No widely-used programming language in its entirety can meet the four requirements described above: it is necessary to use a subset.
The Ada Approach
Ada has long been a major player in the domain of safety-critical systems and the language issues for high-security systems are similar. Ada helps to meet the requirements mentioned above, and its flexible approach towards subsetting allows developers to tailor the language to specific security requirements.
Reliability
Ada was designed from the start to support sound software engineering techniques and to promote program reliability. For example, the notorious “buffer overflow” problem in C and C++ does not arise in Ada. It will be prevented by a run-time check that raises an exception (thus allowing controlled recovery), and in addition many range errors leading to buffer overflows are prevented by the strong typing. Also Type errors are caught at compile time, when they are less expensive to correct. Another benefit ADA offers is that the syntax for numeric literals is clear.
Predictability
The Ada language semantics are precisely defined in an international standard, and a program’s behavior is in general well defined and predictable. In cases where the meaning of a construct is not completely specified, the use of a carefully specified subset such as SPARK can eliminate any ambiguity and ensure a predictable effect.
Analysability
A variety of Ada features directly support analysability. For example, scalar data may be declared with explicit ranges, aiding readability and facilitating range analysis. This is one of the most significant differentiators between Ada and languages such as C, C++ and Java. Moreover, parameter passing in Ada specifies the parameter modes based on the direction of data flow, thus in, out, or in out. This facilitates information flow analysis.
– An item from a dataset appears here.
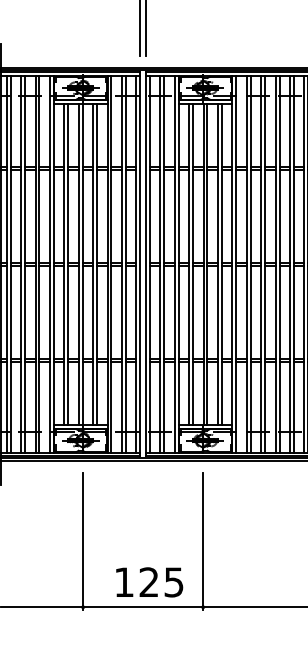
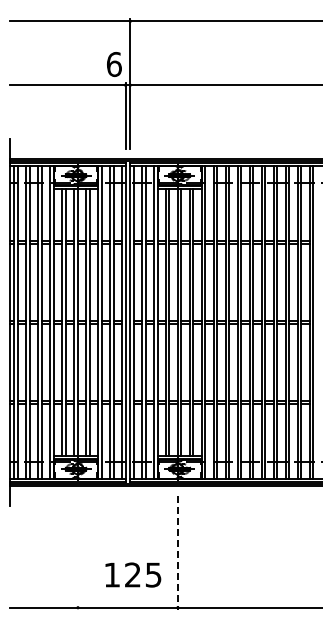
line: (83, 540) -> (78, 552), removed
line: (202, 542) -> (177, 553), solid -> dashed
text: (149, 581) -> (133, 574), moved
However, features can also introduce complexity that interferes with analysability. Object Oriented Programming (OOP) is a notable example: the flexibility and dynamic nature of OOP is exactly the opposite of what is needed for static analysis. A study on the use of Ada in high-integrity systems showed that the set of features that should be used depends on the critically level (or EAL for high-security systems). Thus a developer requiring a particular analysis technique can go to and identify whether or not a particular feature is permitted.
Expressibility
Ada has a number of features that may be particularly useful in high- security systems, such as concurrency. Ada has a high-level model (“tasking”) that supports structured concurrent programming. Security functions are sometimes best mapped to individual threads of control, and Ada’s tasks are an excellent match. By comparison C and C++ lack this facility entirely, and Java’s thread model is low level and error prone. Ada is also one of only a few languages to provide direct support for fixed point data (both binary and decimal).
Ada has specific features that help support the development of safety-critical or high-security systems. One example is a compiler directive, pragma Normalise_Scalars, that directs the compiler to use, if possible, an invalid value as the default initialisation for scalar objects.
Subsettability
The Ada design anticipated the need for developers to be able to use less than the full language. The mechanism for realising this facility is a compiler directive, pragma Restrictions, with arguments identifying the specific features to be excluded. A higher-level directive, pragma Profile, is a collection of Restrictions pragmas. The language is carefully designed so that individual features can be removed leaving a complete and usable result.
There is no such thing as the high-integrity subset of Ada. Developers can define their own subsets based on the expressibility desired and the analysis techniques they plan to use. In practice, one particular high-integrity Ada subset deserves special note, the SPARK language. SPARK is an Ada subset augmented with special annotations that identify various program properties such as pre-conditions, post-conditions, and information dependencies.